The company is definitely at fault if it achieved that $10 rate by misclassifying the individual as a contractor.


Then the government that made the contractor vs employee laws needs to apply it. If a law is not enforced then it is not really a law. Companies are not obligated to do better than enforced laws, they are not charities or social organizations here to make the world a better place, they are here to make money for their shareholders.

I think the EU is doing the right thing. It sometimes takes a while for government laws or competition to catch up and balance out issues, but I don't for a second think that any company is going to play nice if it does not have to.


>> Companies are not obligated to do better than enforced laws

They really are.

You seem to be effectively saying "well, if they can get away with it there's nothing wrong with that"

>> they are not charities or social organizations here to make the world a better place, they are here to make money for their shareholders.

There's a lot more to it than that, we are not a pure, unfettered capitalistic society in Europe.


You are confusing legality with ethics. Ethically, Uber has a lot to be desired.

Uber is a US based company and will try to follow the capitalistic model as much as possible unless restricted by local laws. I would never make an assumption that a US based company's goal is to do good. Assume they are out to maximize profit no matter where they operate. If they seem to do good then there is a driver in their business model where this leads to more profits than doing bad.


>> You are confusing legality with ethics.

In this case I'm not sure I am - if there are laws that companies need to follow, even if they are not always strictly or consistently enforced, I would consider it the legal obligation of a company to follow them.


The thing is, under a lot of systems of law, you don't have that opportunity because you have to pay employees at least a minimum. Using "independent contractor" status to work around that is scummy, and may yet prove illegal.
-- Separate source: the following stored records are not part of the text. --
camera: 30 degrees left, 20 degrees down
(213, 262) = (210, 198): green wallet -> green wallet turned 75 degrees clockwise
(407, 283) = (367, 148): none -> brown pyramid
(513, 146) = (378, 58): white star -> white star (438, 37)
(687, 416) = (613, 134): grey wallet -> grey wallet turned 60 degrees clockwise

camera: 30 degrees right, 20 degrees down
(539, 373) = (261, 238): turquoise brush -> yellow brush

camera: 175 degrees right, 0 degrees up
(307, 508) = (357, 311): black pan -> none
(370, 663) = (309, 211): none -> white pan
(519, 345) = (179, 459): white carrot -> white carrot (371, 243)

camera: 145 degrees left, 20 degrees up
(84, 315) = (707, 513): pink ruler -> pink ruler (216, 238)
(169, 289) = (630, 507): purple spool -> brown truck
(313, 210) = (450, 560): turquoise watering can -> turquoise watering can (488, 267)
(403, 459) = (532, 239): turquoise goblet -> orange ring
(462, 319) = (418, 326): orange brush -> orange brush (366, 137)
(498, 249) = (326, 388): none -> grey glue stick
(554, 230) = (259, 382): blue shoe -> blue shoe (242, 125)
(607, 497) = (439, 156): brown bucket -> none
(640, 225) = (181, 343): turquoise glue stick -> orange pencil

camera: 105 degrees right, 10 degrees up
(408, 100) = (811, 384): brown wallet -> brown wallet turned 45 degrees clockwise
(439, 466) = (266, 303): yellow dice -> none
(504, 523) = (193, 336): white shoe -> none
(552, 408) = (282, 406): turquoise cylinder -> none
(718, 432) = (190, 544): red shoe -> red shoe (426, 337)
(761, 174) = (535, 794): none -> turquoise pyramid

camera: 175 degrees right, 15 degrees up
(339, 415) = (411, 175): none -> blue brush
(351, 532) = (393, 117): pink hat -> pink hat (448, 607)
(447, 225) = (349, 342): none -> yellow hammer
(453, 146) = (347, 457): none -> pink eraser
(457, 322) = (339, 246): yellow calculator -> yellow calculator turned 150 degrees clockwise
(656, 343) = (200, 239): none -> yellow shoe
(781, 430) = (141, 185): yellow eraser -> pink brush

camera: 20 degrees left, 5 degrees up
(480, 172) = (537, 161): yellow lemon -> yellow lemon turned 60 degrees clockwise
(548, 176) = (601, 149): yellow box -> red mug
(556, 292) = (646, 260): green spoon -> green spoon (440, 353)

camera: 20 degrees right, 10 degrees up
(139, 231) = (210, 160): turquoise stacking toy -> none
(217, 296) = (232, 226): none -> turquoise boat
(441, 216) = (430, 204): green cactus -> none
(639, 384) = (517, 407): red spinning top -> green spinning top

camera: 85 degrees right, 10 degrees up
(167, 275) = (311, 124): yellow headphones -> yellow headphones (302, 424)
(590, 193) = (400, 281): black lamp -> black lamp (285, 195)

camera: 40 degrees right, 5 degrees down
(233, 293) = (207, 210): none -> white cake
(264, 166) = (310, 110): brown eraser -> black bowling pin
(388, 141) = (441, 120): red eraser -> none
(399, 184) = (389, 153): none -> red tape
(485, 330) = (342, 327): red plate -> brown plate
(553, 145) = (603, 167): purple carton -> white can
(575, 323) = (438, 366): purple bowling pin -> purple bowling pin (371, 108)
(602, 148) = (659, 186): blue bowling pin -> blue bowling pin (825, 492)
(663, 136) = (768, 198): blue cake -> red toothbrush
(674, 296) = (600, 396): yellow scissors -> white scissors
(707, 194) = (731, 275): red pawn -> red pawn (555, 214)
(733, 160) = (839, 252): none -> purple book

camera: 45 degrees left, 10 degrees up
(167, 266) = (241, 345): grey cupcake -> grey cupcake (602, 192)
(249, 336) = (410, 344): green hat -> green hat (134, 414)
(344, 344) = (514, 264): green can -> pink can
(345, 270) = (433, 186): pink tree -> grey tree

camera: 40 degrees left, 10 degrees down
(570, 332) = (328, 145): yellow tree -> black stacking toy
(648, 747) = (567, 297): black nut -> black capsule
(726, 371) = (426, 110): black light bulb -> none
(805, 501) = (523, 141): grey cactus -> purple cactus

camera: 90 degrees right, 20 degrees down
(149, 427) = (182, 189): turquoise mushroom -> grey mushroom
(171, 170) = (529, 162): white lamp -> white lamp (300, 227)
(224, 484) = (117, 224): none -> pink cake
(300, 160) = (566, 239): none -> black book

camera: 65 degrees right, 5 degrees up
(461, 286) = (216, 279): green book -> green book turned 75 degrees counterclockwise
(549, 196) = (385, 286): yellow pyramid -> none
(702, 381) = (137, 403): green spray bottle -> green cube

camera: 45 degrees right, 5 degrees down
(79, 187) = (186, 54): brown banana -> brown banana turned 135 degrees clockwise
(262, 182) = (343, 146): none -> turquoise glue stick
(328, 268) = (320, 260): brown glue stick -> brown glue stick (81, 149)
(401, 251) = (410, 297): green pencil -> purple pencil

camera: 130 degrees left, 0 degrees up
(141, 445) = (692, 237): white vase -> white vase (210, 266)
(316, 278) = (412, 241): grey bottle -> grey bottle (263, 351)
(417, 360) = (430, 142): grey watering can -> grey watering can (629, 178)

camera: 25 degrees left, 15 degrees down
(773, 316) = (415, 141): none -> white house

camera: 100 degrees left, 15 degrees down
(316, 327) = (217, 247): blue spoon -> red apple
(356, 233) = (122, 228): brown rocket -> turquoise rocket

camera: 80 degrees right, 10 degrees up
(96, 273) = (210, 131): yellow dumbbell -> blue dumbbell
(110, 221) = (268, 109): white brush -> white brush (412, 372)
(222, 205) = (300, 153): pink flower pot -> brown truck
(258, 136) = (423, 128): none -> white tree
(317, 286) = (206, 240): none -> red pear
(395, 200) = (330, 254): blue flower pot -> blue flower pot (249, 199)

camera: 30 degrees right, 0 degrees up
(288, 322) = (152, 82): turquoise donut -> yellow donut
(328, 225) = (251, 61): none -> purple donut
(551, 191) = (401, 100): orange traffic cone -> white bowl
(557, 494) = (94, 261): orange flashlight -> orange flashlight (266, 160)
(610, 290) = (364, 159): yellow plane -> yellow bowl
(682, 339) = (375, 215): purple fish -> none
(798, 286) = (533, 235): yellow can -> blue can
I have employees and contractors working for me and we have very strict rules on what contractors can do, how you interact with them and when they might be considered employees. The company I work for wants to stay clearly on the legal side of contractor law.

If it is proved illegal then Uber will owe these people back pay and possibly back benefits which might collapse Uber and that is fine. If you want to run that close to the edge of the law then you have to accept the risk. But let these laws and judgments catch up with the new economy/technology.


Well, they are, albeit slowly.

I am a contractor myself, and the law in this area is murky. But in the case of the gig economy it is being used as a tax and rights avoidance strategy, not honestly.

Uber have already lost at least one case in the UK in which drivers sought to be classified as employed.